Many Christian men take advantage of the Egyptian judiciary’s lack of recognition of Christianity in national inheritance legislation to take more than what they are entitled to. Thus, Egyptian law has become an obstacle for especially Christian women to obtain their rights.
This exhibits only one form of oppression to which Christian women are subjected under Islamic law. Although these laws do not exist in Christianity, the patriarchy in Egypt thrives, as it is supported and justified by the law.
“We will not accept your testimony because you are Christian!”
A few weeks ago, a Facebook post with the title above went viral. It detailed what happened to Mr. Estephanos in a courtroom.

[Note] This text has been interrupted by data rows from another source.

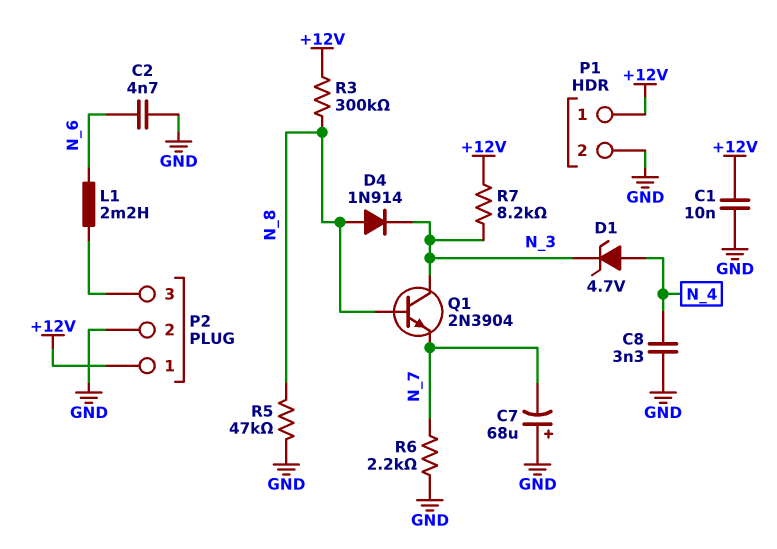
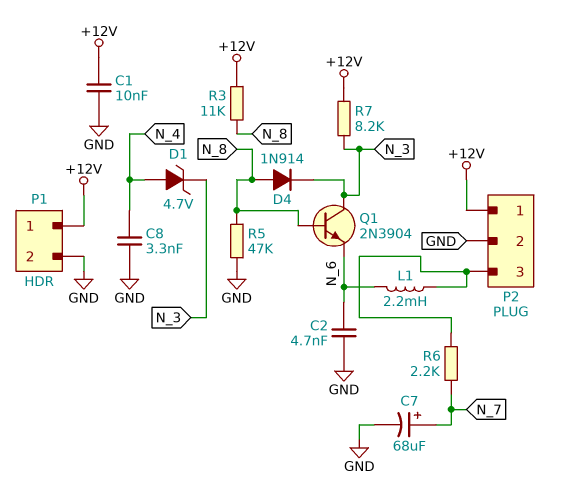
C7: 68uF (plus GND, minus N_7) -> 68uF (plus N_7, minus GND)
Q1: NPN 2N3904 (B N_8, C N_3, E N_7) -> NPN 2N3904 (B N_8, C N_3, E N_6)
R3: 300k (+12V, N_8) -> 11k (+12V, N_8)
R6: 2.2k (GND, N_7) -> 2.2k (N_7, P2/3)

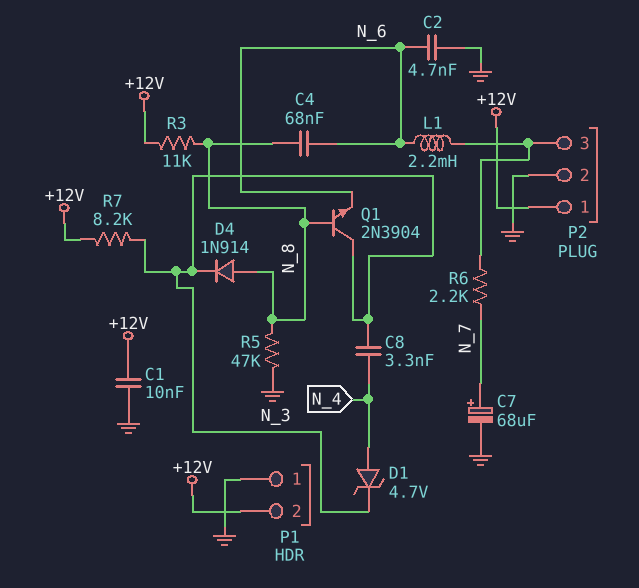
C4: none -> 68nF (N_6, N_8)
C8: 3.3nF (GND, N_4) -> 3.3nF (N_3, N_4)
P1 pin 1: +12V -> GND
P1 pin 2: GND -> +12V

Mr. Estephanos is an engineer who worked in a government institution for over 35 years. He went to court to testify in a case that involved one of his colleagues, only for the judge to reject his testimony on the ground that he is Christian: “And there is no guardianship of a Copt over a Muslim.”
Mr. Estephanos and his son, Dr. Mark Estephanos, felt very distressed. As a result, the latter published a post on the matter, indicating that such events make him think of leaving Egypt, as he does not enjoy the same rights as others do.
The issue was raised for the first time in 2008 when Ahmed Shafiq, a Muslim citizen, requested the testimony of his Christian neighbor, Sami Farag, in the “Inheritance Media Case 1824.”
The court rejected Farag’s testimony on the pretext that his testimony is not legally permissible. The court then forced Shafiq to find a Muslim witness.
Going back to the constitution…
We find there is a clear contradiction regarding the right to testify and its supposed limitations. Article 2 of the Constitution states that “Islam is the religion of the state and Arabic is its official language. The principles of Islamic Sharia are the principle source of legislation.”
Article 53 states that: “Citizens are equal before the law, possess equal rights and public duties, and may not be discriminated against on the basis of religion, belief, sex, origin, race, color, language, disability, social class, political or geographical affiliation, or for any other reason. Discrimination and incitement to hate are crimes punishable by law. The state shall take all necessary measures to eliminate all forms of discrimination, and the law shall regulate the establishment of an independent commission for this purpose.”
Yet, according to several texts, Islamic law does not accept the testimony of a non-Muslim.
“There is nothing in the Law of Evidence between Christians and Muslims that prevents the testimony of any citizen from being accepted,” said Reda Bakir, a lawyer at Egyptian Initiative for Personal Rights.
Referring to the Law of Evidence, it is clear that there is no legal ground that prevents the testimony of a non-Muslim.
“I tend to lean towards Islamic law in matters related to religious constants that are not disputed,” said former human rights lawyer and legal researcher Mohammad Hassan. “It is not a matter of legality, because there is no legal guardianship by a dhimmi over a Muslim. Historically, a person living in a region overrun by Muslims, who was given a protected status and allowed to retain his or her original faith. The state is in the home of Muslims, given that Egypt is the home of Islam, and the dhimmi pays a tax to facilitate his affairs.”
The above was a simple observation of what the Christian community in Egypt can experience in just one week.